The records START

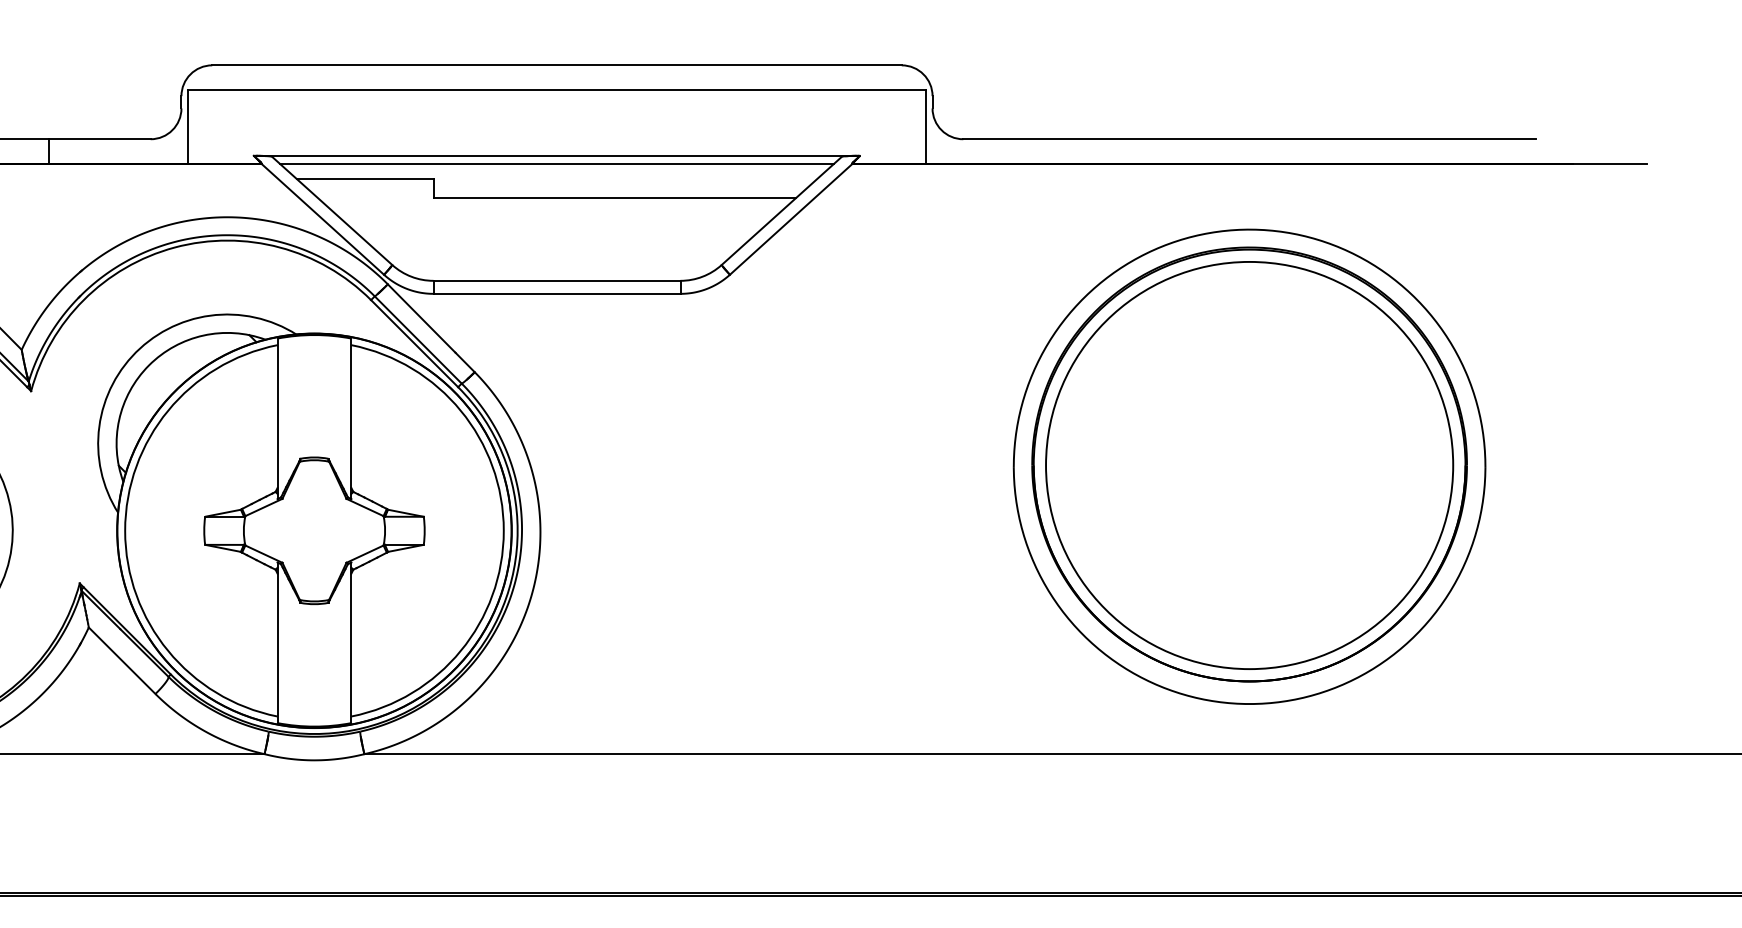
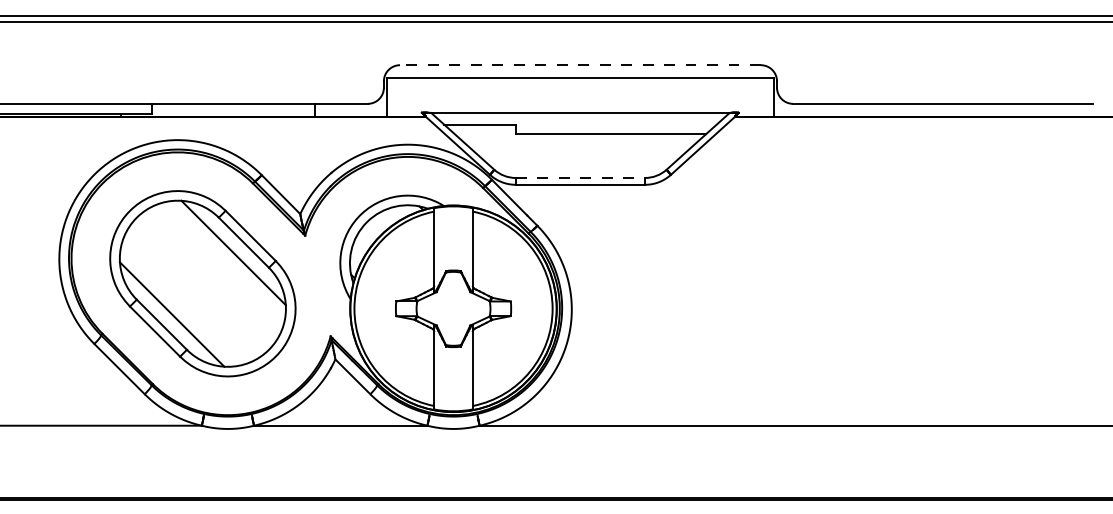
line: (555, 65) -> (579, 65), solid -> dashed
line: (557, 163) -> (580, 116), removed
line: (557, 279) -> (580, 177), solid -> dashed
part: (1248, 467) -> (942, 275), removed

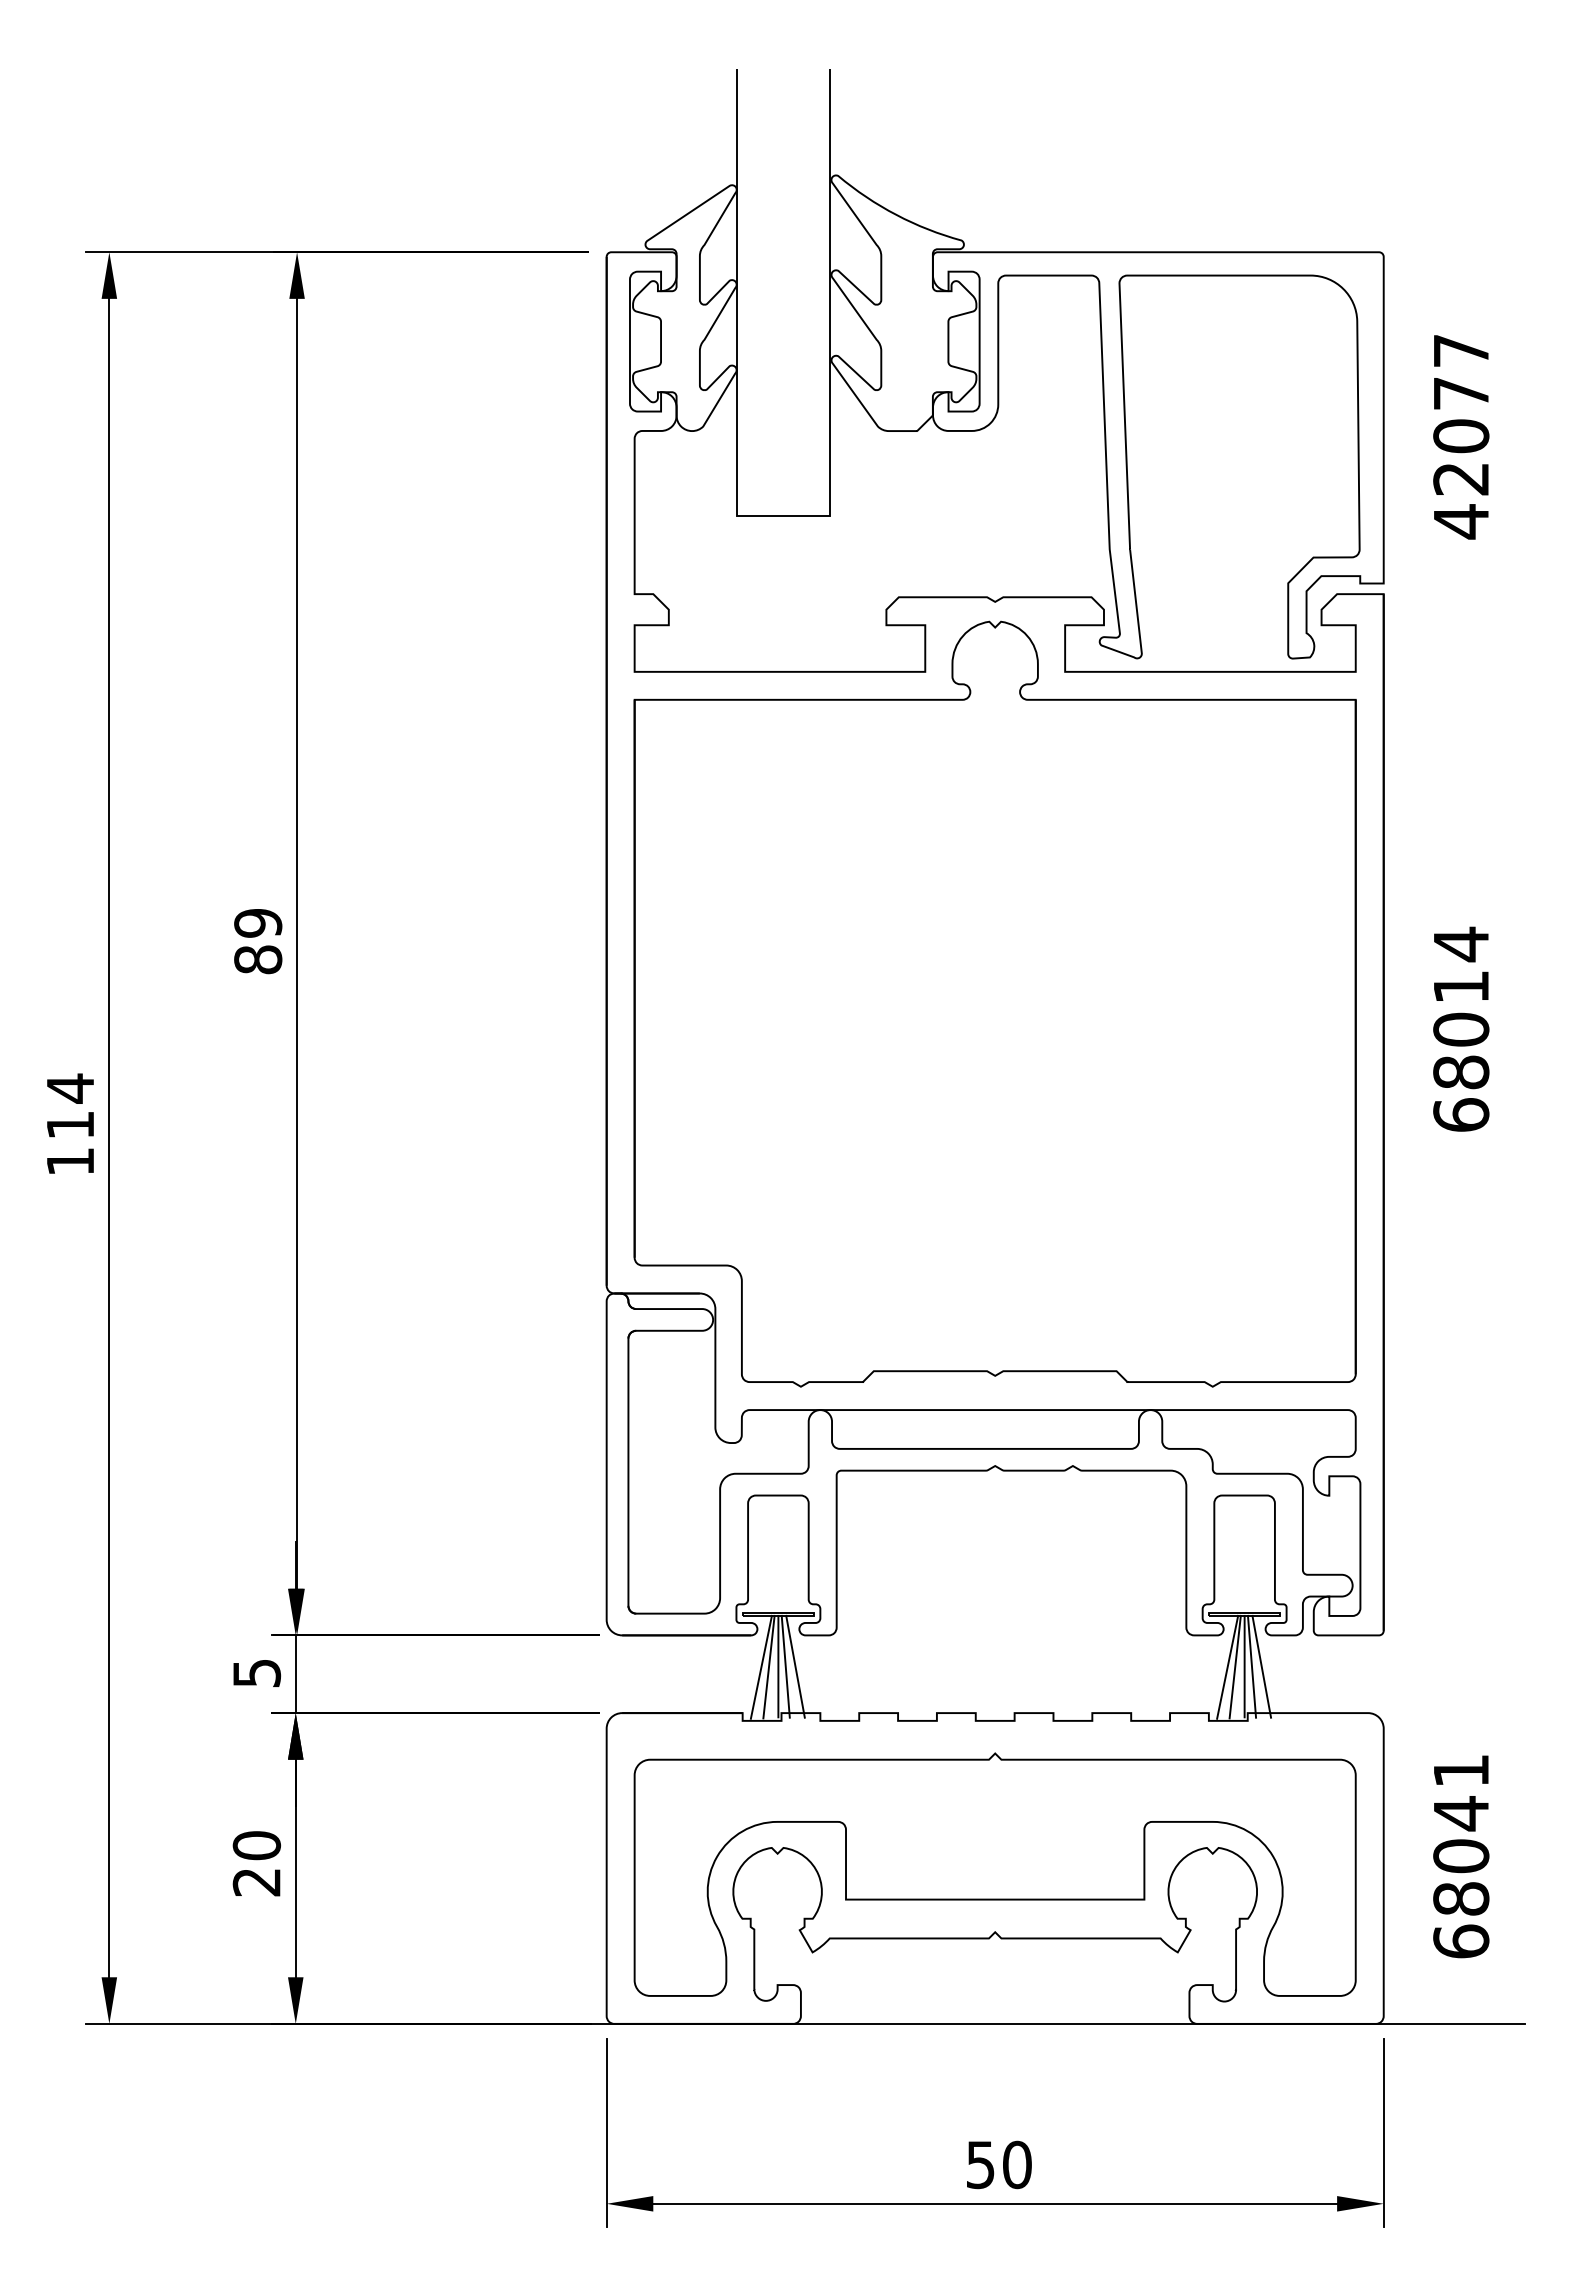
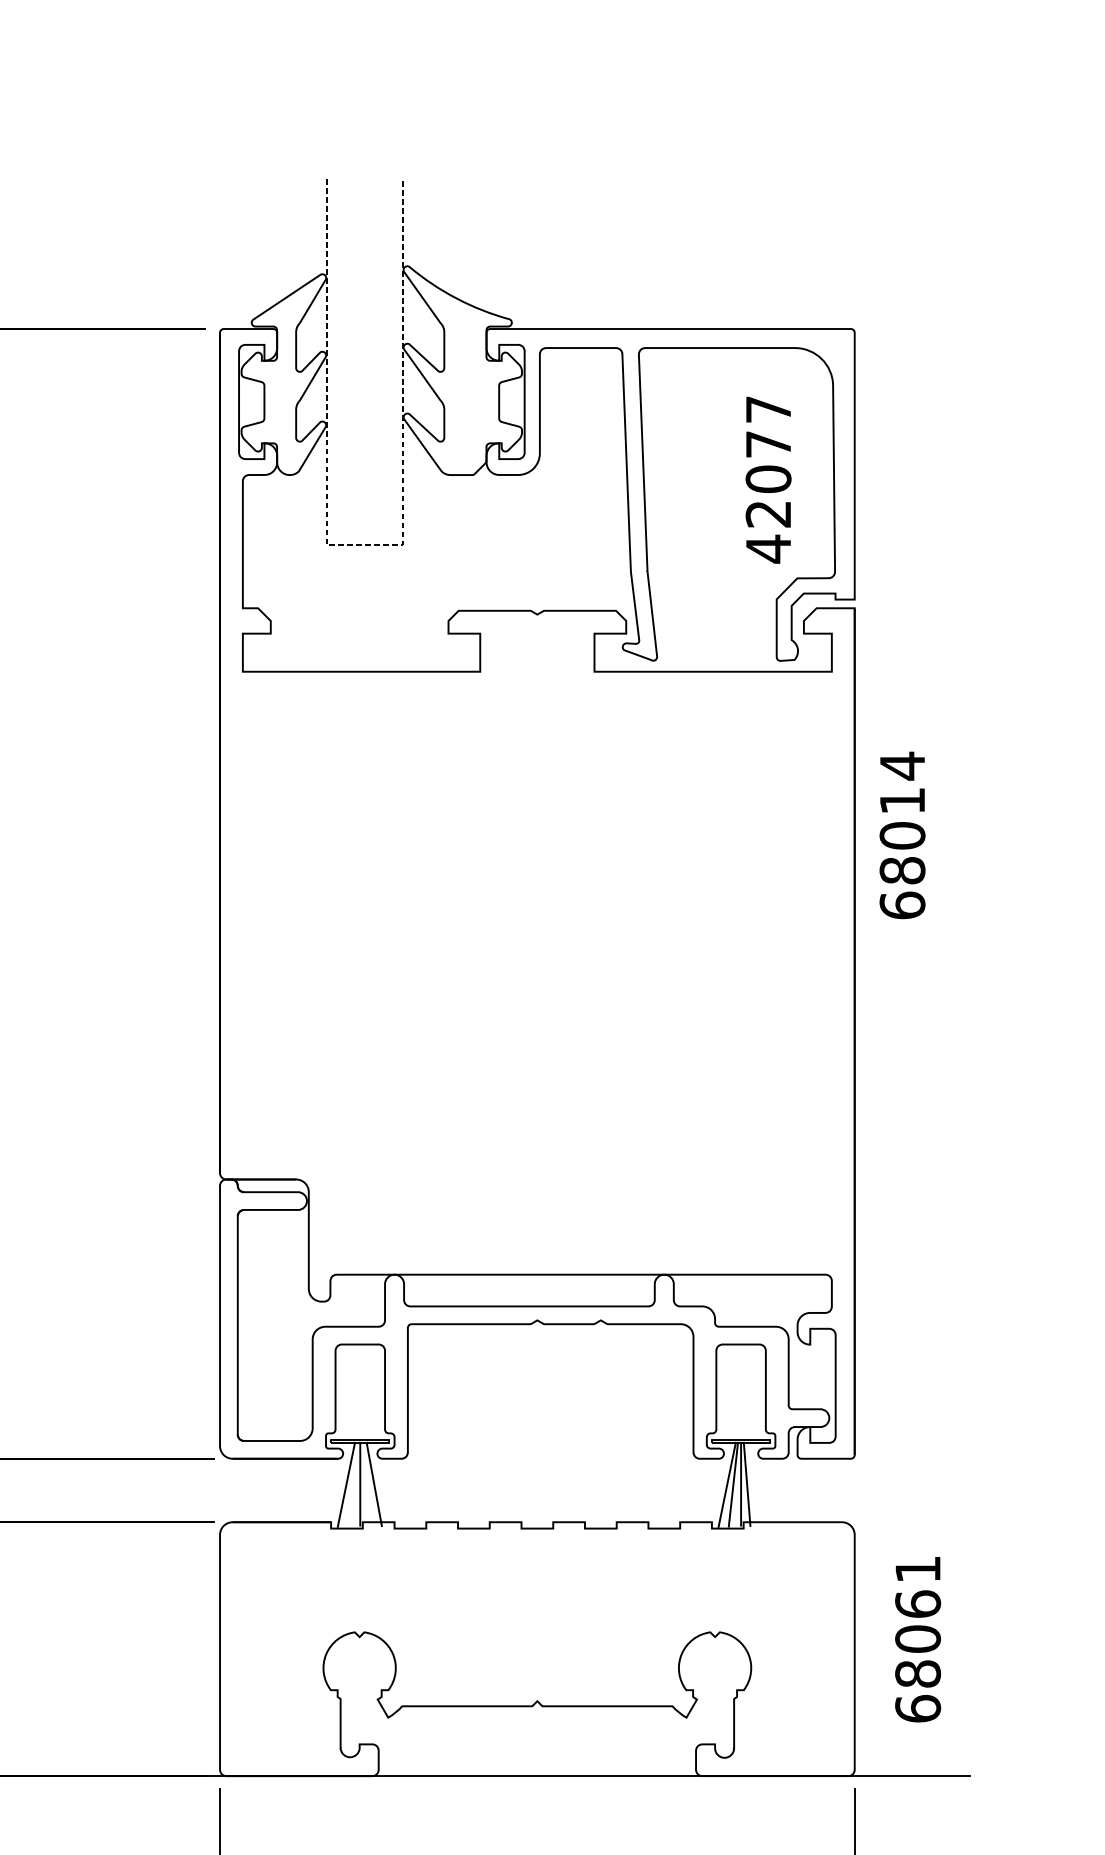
text: (1461, 437) -> (768, 480), moved
line: (783, 516) -> (364, 544), solid -> dashed
part: (994, 1003) -> (536, 942), removed
text: (1461, 1028) -> (902, 834), moved
line: (768, 1666) -> (352, 1484), removed
line: (785, 1666) -> (366, 1484), removed
line: (1261, 1666) -> (754, 1484), removed
text: (1461, 1813) -> (918, 1604), 68041 -> 68061
part: (994, 1874) -> (536, 1654), removed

The records END

An exact copy of every line from the one containing "line: (783, 516)" through the last line of the entries is required; please add nothing.

line: (783, 516) -> (364, 544), solid -> dashed
part: (994, 1003) -> (536, 942), removed
text: (1461, 1028) -> (902, 834), moved
line: (768, 1666) -> (352, 1484), removed
line: (785, 1666) -> (366, 1484), removed
line: (1261, 1666) -> (754, 1484), removed
text: (1461, 1813) -> (918, 1604), 68041 -> 68061
part: (994, 1874) -> (536, 1654), removed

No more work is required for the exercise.